近代化は、従来の意味での貴賤の基準を大幅に緩和した半面で、貧富という基準を押し出し、しかも貧富の基準が新しい貴賤を生み出して、貧は賤に押しやられた。横山は、繁栄には「表面」「裏面」があり、後者が前者を支えていること、しかし全く無視されていることに義憤を感じたのである。横山は、自分では語ることはなかったが、富山の魚津の町の網元と奉公に来ていた母との間に生まれている。母は主家から放逐され、左官業の横山家の養子に出されたという生い立ちを持つ。よって、虐げる存在への体質的拒否感と虐げられた者への鋭敏な感受性が養われたといえるだろう。

横山は最初弁護士を目指したが失敗、放浪の後、毎日新聞(現在の毎日新聞とは無関係。旧横浜毎日新聞)の記者となった。「日本之下層社会」は、記者として積み重ねたルポタージュ記事を元に生み出され、東京の貧民状態・職人社会・手工業の現状・機械工場の労働者・小作人生活事情の5編と付録としての日本の社会運動からなる。しかも聞き取りとともに統計的な手法が新機軸を編み出し、その非人間的な暮らしが瀰漫(びまん)していることを掘り起こした。

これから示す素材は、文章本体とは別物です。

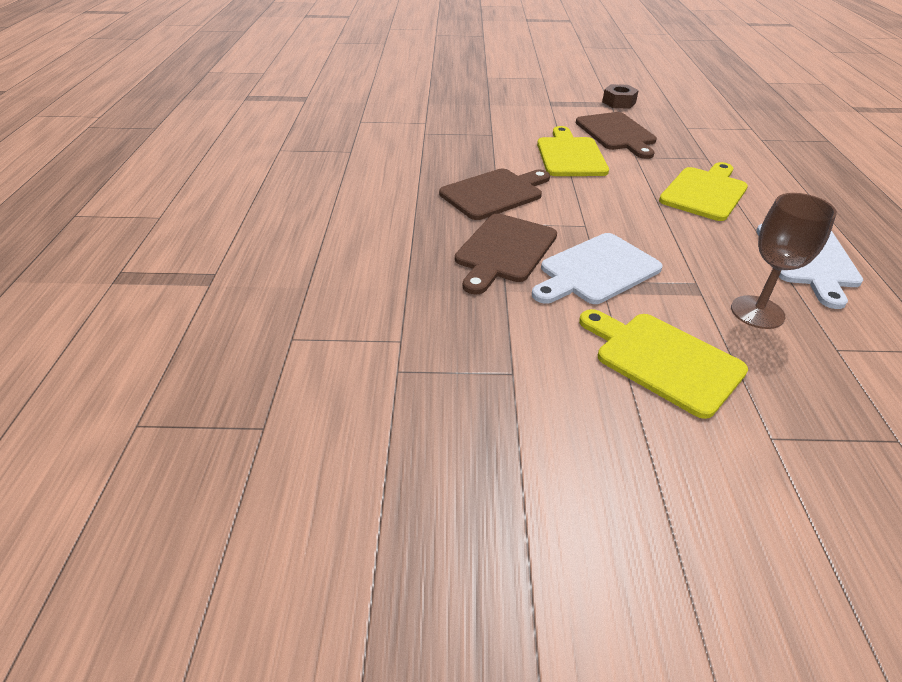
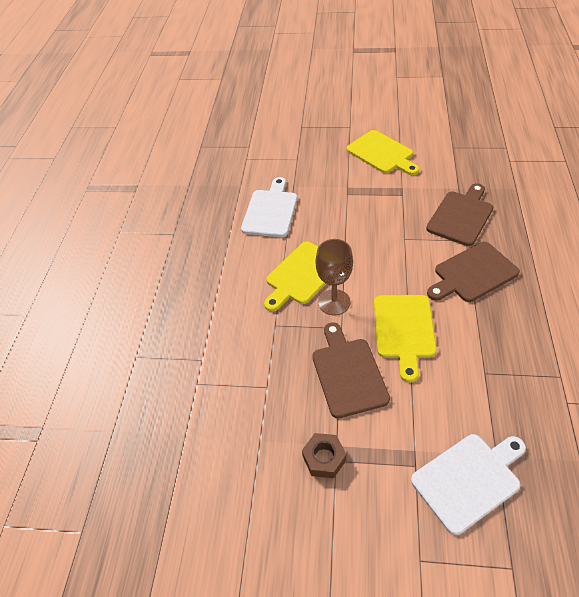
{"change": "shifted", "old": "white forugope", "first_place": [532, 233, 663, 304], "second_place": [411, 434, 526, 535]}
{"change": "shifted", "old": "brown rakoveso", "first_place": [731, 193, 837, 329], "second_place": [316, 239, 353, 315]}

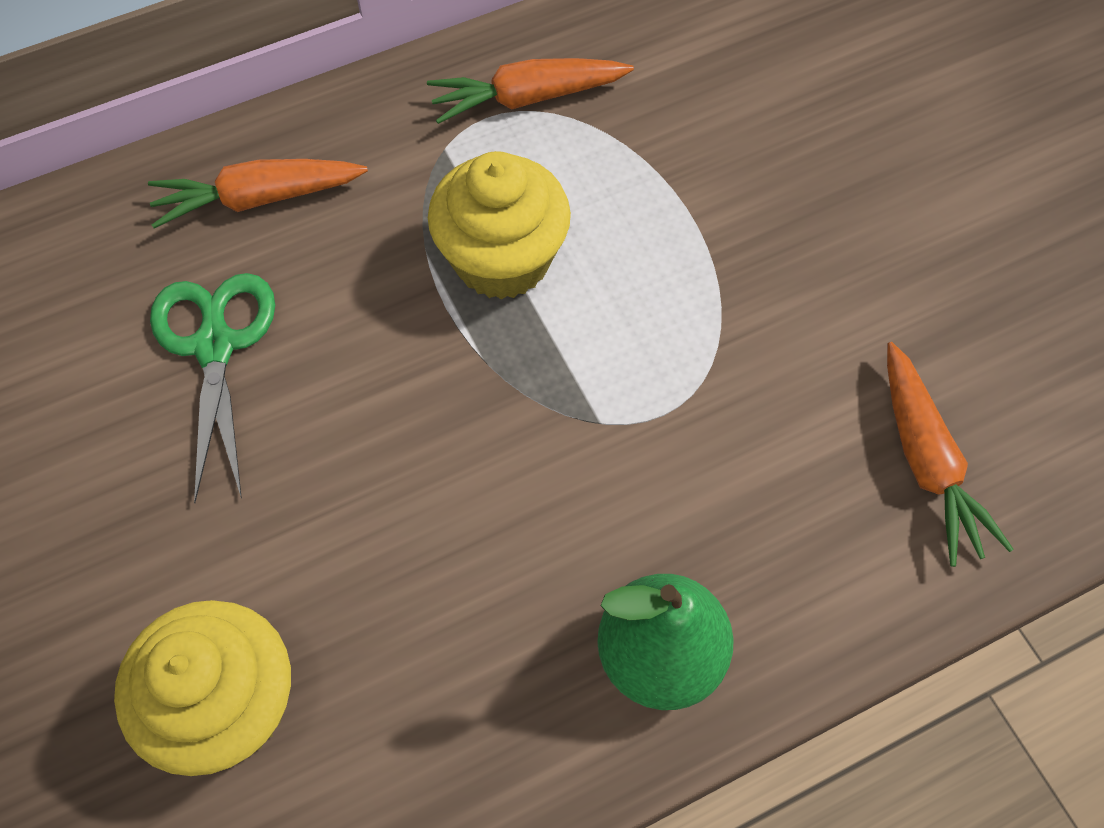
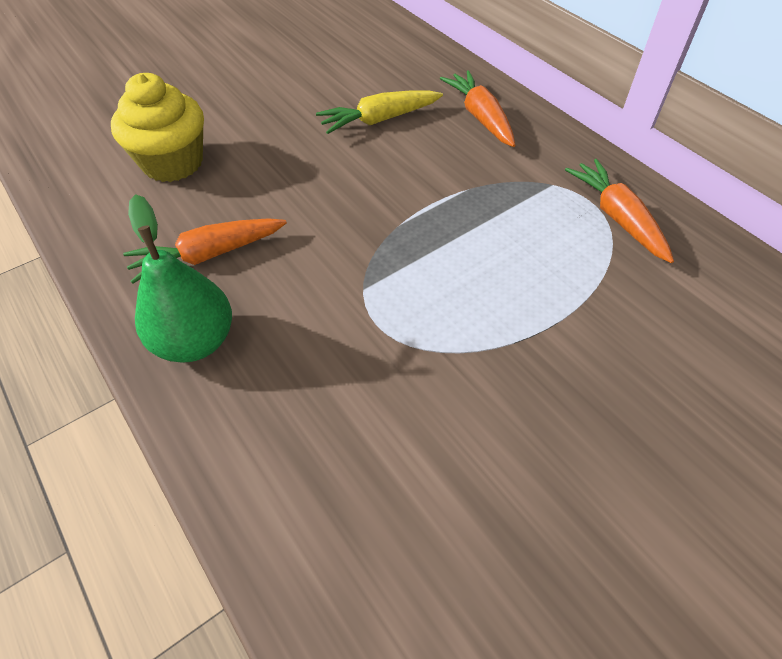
{"change": "swapped", "old": "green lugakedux", "new": "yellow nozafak", "first_place": [150, 273, 275, 503], "second_place": [316, 91, 443, 134]}
{"change": "gone", "old": "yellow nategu", "first_place": [428, 151, 571, 300]}
{"change": "shifted", "old": "orange nozafak", "first_place": [887, 342, 1014, 567], "second_place": [123, 218, 287, 284]}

労働運動に対し最初は「大いに勇み肌を養うべし」と期待したが、貧民や職人、労働者を未分化のまま下層社会ととらえる横山には、社会主義運動化は違和感があり、貧民のために新天地を求めて無人島探索や南米移民を企てたりしながら、やがて孤立化を深める。(とはいえ、二葉亭四迷や樋口一葉とは友誼を結んでいたようである。)やがて、横山と「日本之下層社会」は長く忘れられていたが、戦後になり研究者の努力で復活した。

…昨日WEBの記事で、私立の伝統進学校と中堅進学校の違いについて体験談的に書かれたものを読んだ。結論的に要約すると、進学成果を挙げている伝統校では各教師が常に向上心を持って専門分野の勉強を維持している、とのことだった。私自身、教師はそうあるべきだと信じて、このブログを書いている。そういう意味でも、鹿野政直氏の文章には、今はあまり使わなくなった語彙も多く登場してありがたい。「瀰漫」なんて初めて知った。気分や風潮が広がり、はびこることである。ちょうど昨日、職員室でよく話をする国語科のK先生が明治期の語彙についてまとめているという話をされていて、こういう各先生方の試みがこれからも学園を支えていくのだろうと感じた次第。